J. The behaviors do not occur exclusively during an episode
of Major Depressive Disorder and are not better accounted for by
another mental disorder. The symptoms are not due to the effects of a
drug or to a general medical or neurological condition.
In summary, DMDD is severe, chronic irritability, lasting
most of the day, every day, for at least a year. It can be contrasted to
bipolar disorder, which is characterized by distinct episodes of mania
and depression.
The field trials for DMDD, where the proposed diagnoses are
tested for reliability and validity, resulted in a rating of “good*.”
Why the asterisk? While two of the smaller study sites produced
“unacceptable” results, those sites had a high proportion of outpatient
children. The larger site where there was a high percentage of children
who were inpatients resulted in a “very good” rating. Since this illness
is characterized by its severity, it was theorized that a population of
inpatient children, whose illnesses are more severe, would yield more
diagnoses for DMDD.
The APA is now in the final stages of deciding whether to
include DMDD in the main section of DSM-5, as opposed to Section III,
which contains “provisional” diagnoses. Stay tuned…we hope to share that
with you by the end of this year.
While speaking with many of the researchers and child
psychiatrists at AACAP, I learned that their opinions are almost as
varied as our parents.
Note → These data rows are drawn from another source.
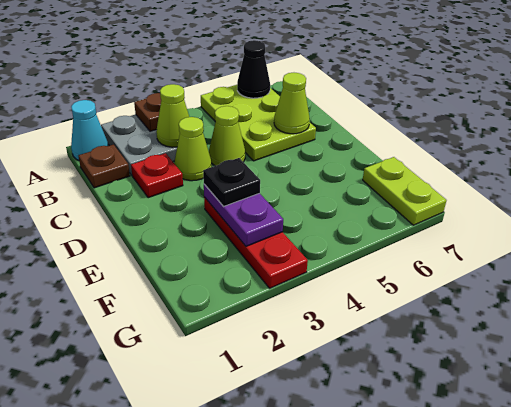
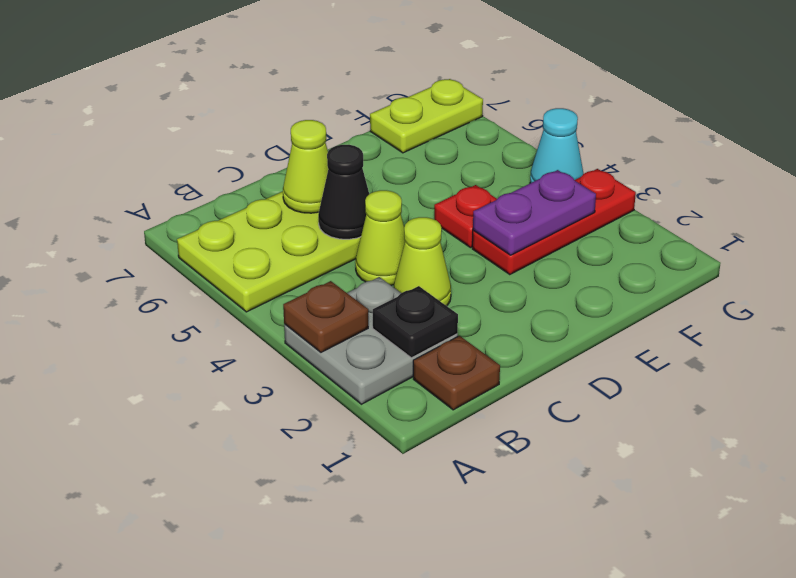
cyan cone A1 level 1 -> cyan cone G4 level 1
black cone A6 level 2 -> black cone C5 level 2
lime cone B3 level 2 -> none
red plate C2 level 1 -> red plate E4 level 1
black plate E3 level 3 -> black plate B2 level 2

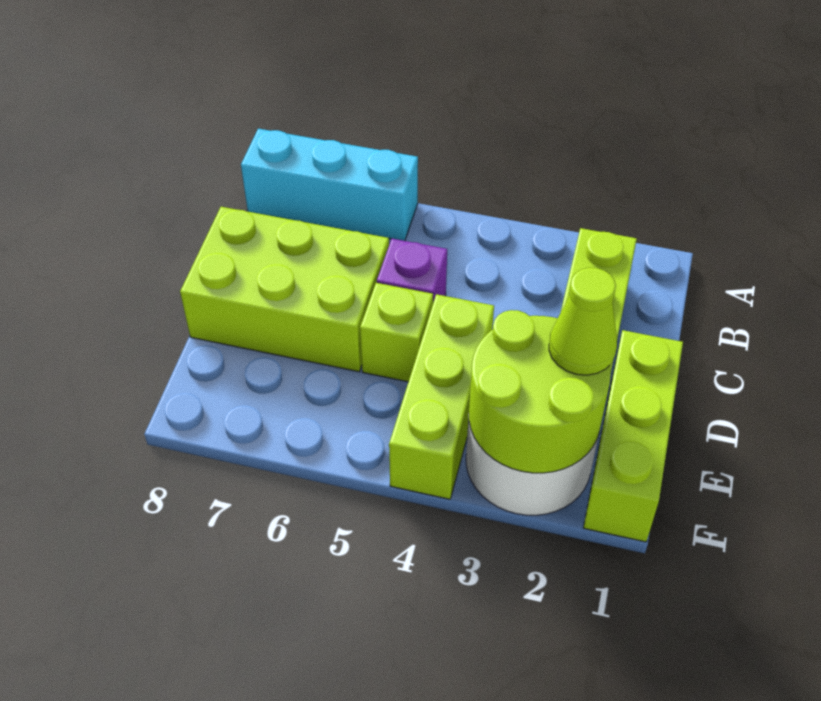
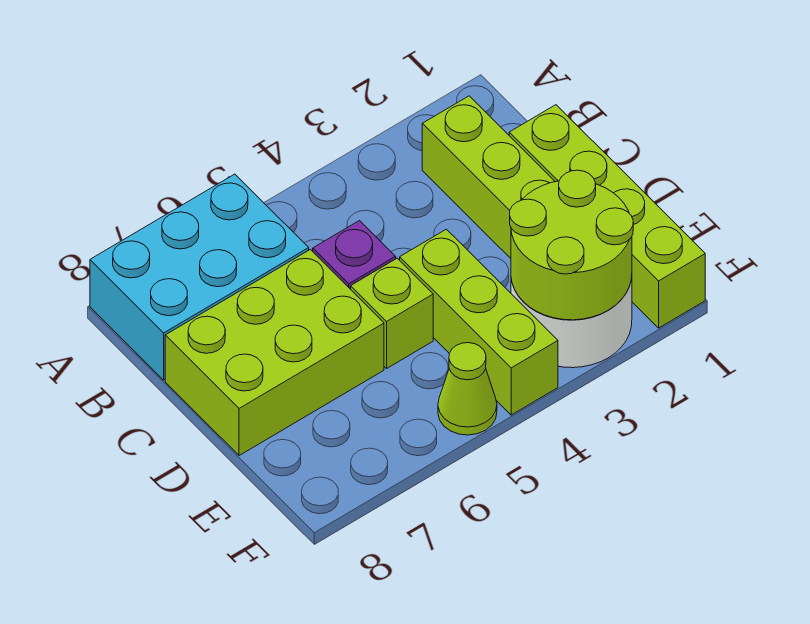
cyan brick A6:A8 level 1 -> cyan brick A6:B8 level 1
lime brick D1:F1 level 1 -> lime brick C1:F1 level 1
lime cone E2 level 3 -> lime cone F5 level 1

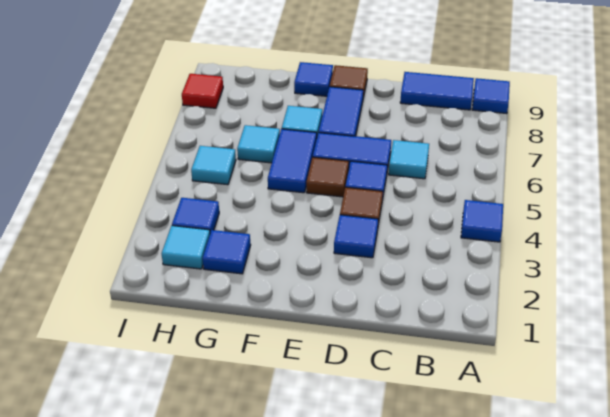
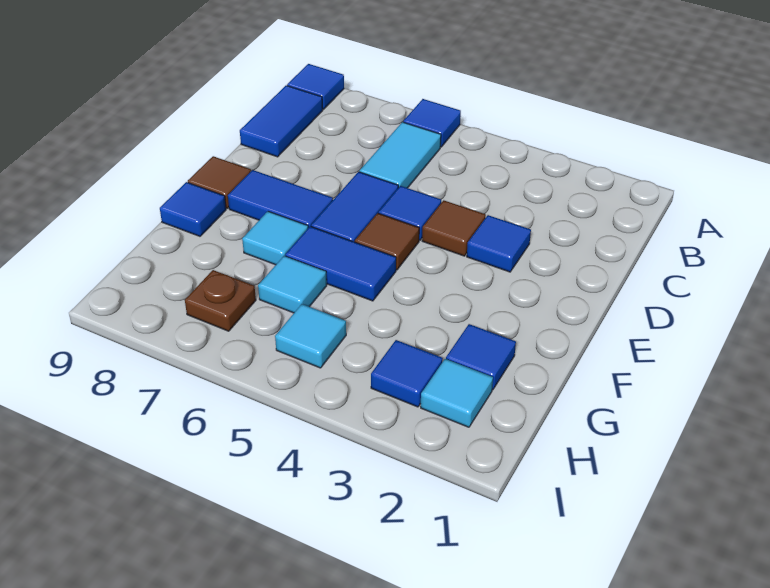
blue tile A4 level 1 -> blue tile A6 level 1
cyan tile C6 level 1 -> cyan tile B6:C6 level 1
none -> brown plate H7 level 1
red tile I8 level 1 -> none

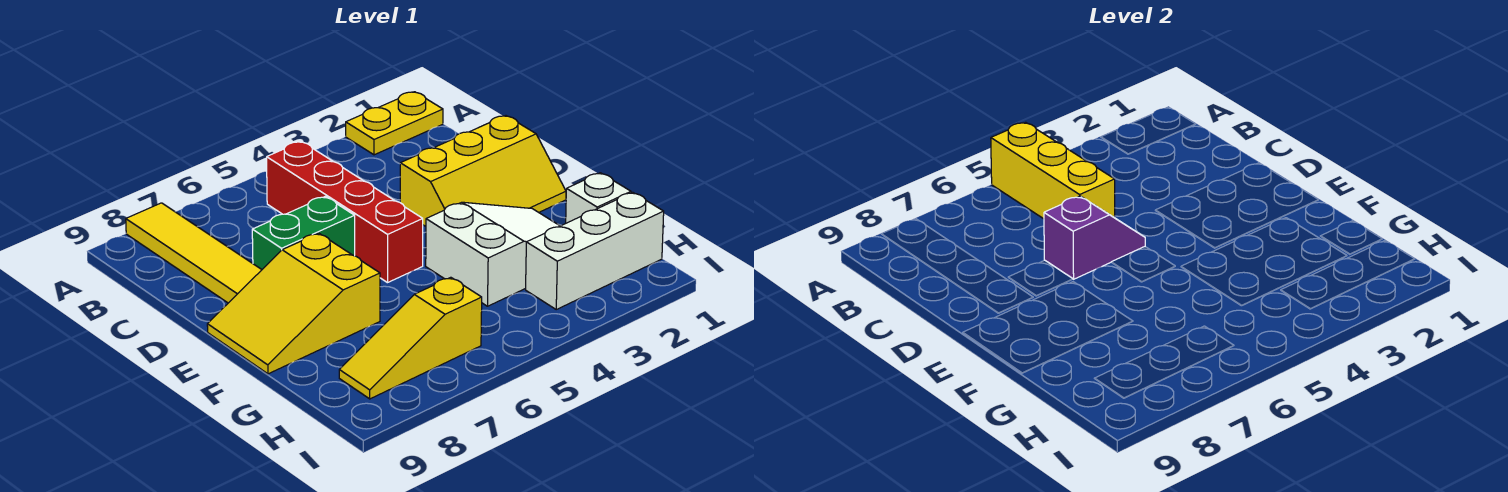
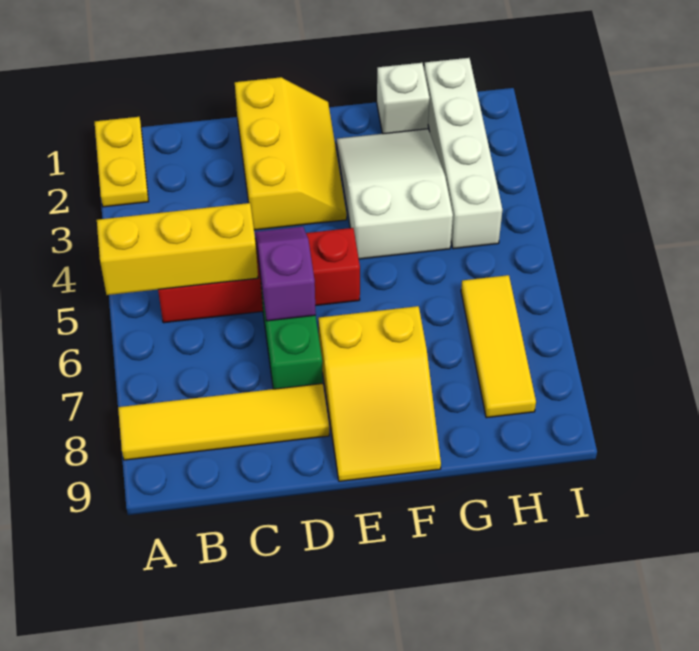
white brick H1:H3 level 1 -> white brick H1:H4 level 1
yellow slope H6:H8 level 1 top 6 -> yellow tile H6:H8 level 1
Many clinicians think that that DMDD will finally
give many of their young patients a “diagnostic home.” They are
referring to children who are severely ill, but do not meet criteria for
bipolar disorder. Conversely, some researchers worry that the
underlying research for DMDD only took place at one site, and should be
replicated at several sites before it’s included in the DSM-V. While
that research was done at the world-renowned NIMH, and is very highly
regarded, the research was done on a slightly different syndrome called Severe Mood Dysregulation.
I know this can be frustrating for parents. If the experts can’t agree, what does that mean for my child? Remember
that researchers constantly refine and improve our understanding of
these illnesses. That means they will often disagree with one another,
challenge each other’s theories, and try to prove or disprove their own,
or other’s hypotheses. In other words, it’s their job to debate one
another, instead of resting on their laurels. Do not be discouraged!
Look where that debate has taken us since the founding of
The Balanced Mind Foundation in 1999 when only a handful of studies
existed , and a scarce few children received treatment for their severe
mood disorders. We now have hundreds of studies on children and a
proposal to further refine and categorize a large group of children in
two in order to better define their symptom clusters and better inform
treatment. We know a lot more about the safety of treatments for
children, several treatments have received a FDA indication for use in
children, and we have a treatment protocol for children with bipolar disorder.
Is the DSM-V perfect? No, but its an improvement. Science
is by nature evolutionary, and we still have much to learn about the
nature and treatment of our children’s mood disorders. As Helena Chmura
Kraemer, Ph.D., Professor of Psychiatry at University of Pittsburgh and
who heavily influenced the field trial design of the DSM-V stated,
“How does one distinguish between a disorder and a diagnosis? A
disorder is the disruption of normal physical or mental functions; a
disease or abnormal condition. A diagnosis is an opinion that a disorder
exists.”
And so it goes with psychiatric illnesses. Until we have a
biomarker, diagnosis is an opinion based on observation of a cluster of
symptoms. This is one reason why psychiatric illnesses are so highly
controversial; until we have a biomarker, like a blood test or a brain
scan, doctors are making informed opinions based on observations.